Venetian Lighthouse – 16th c.

Chania was a Venetian port over 400 years until the Ottomans conquered Crete in 1669. The country was under Ottoman rule for over 200 years. The independent Cretan State was established in 1898 and Crete only became part of Greece in 1913.

There is a complicated modern history for Crete and a more than 5,000 year archaeological history dating back to before the early Minoan civilization. The Archaeology Museum of Crete is a place to learn about some of the ancient history of Crete through artifacts unearthed around the region.

Early Minoan period bird shaped vessel (2100-3000 BC).

All this ancient history art never impressed me much in other museums. Standing in the Chania museum looking closely at pieces provided a new perspective when standing on the island of Crete where the Minoan civilization actually existed 3,000 to 5,000 years ago.

4,000 year old Middle Minoan period figurines

Chania/Kydonia 4th cent. BC hellenistic period figurine

The Archaelogical Museum of Chania in Old Town only cost €2 for off-season tickets and kept me occupied and learning for a good 90 minutes.
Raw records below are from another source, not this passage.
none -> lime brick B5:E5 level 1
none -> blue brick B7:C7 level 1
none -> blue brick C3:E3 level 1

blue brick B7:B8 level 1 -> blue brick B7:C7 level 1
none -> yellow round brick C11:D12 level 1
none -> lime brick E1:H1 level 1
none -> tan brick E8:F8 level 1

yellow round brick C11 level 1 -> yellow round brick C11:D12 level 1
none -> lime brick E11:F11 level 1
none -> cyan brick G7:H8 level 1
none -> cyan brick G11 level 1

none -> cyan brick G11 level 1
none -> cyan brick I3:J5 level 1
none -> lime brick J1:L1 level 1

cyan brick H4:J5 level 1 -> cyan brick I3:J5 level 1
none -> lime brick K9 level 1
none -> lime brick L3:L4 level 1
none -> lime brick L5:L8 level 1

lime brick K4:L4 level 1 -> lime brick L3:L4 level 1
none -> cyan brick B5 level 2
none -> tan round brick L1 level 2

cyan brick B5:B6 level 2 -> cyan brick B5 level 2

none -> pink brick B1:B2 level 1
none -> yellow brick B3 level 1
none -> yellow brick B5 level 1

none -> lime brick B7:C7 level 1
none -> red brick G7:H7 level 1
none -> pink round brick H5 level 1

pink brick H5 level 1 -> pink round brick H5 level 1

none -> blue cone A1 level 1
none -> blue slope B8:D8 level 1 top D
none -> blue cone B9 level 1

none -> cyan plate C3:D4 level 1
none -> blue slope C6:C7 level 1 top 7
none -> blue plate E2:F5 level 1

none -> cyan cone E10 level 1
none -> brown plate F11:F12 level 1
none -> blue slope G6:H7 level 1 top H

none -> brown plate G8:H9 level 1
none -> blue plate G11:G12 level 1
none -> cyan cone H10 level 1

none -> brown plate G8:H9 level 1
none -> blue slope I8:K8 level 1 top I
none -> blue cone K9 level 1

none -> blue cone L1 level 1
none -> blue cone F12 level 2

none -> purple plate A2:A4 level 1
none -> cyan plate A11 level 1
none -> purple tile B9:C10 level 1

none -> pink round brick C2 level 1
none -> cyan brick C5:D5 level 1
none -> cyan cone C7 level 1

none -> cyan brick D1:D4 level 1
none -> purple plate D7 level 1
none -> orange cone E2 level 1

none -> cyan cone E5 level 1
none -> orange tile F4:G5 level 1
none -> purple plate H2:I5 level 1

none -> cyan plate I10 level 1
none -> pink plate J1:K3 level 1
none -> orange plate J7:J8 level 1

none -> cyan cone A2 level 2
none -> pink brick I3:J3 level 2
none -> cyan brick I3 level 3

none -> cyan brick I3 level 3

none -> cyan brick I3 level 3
There are many art pieces and jewelry from ancient Greek and Roman times too.

Chania Archaeological Museum

Laid Back in Chania

Four days in Chania were some of the most laid back travel days I have had in years. During the days I wandered narrow alleyways of Old Town, encountered numerous street cats and dogs and occasionally kicked back in a pub or Funky’s pizza for a beer, bite to eat and a seat to hang out and read or people watch.

Chania Old Town alley

Venetian Lighthouse – Chania

Funky’s Pizza Chania

‘The only good nation is imagination’ – Chania

Cats of Chania

Plaka/Πλάκα pub Chania

Chania dog

White Mountains south of Chania seen from Porto del Colombo roof

Time to Read

I read two books during my stay in Chania and absorbed a lot of modern Greek history. I stayed at Porto del Colombo Hotel, probably the best $40 per night hotel stay I ever experienced. While I have stayed in many nice hotels for $40 per night through hotel loyalty programs, this was a hotel where $40 per night put me in a regular room with breakfast each day without getting any special upgrade treatment for being an elite member or buying my way into a more expensive room through points.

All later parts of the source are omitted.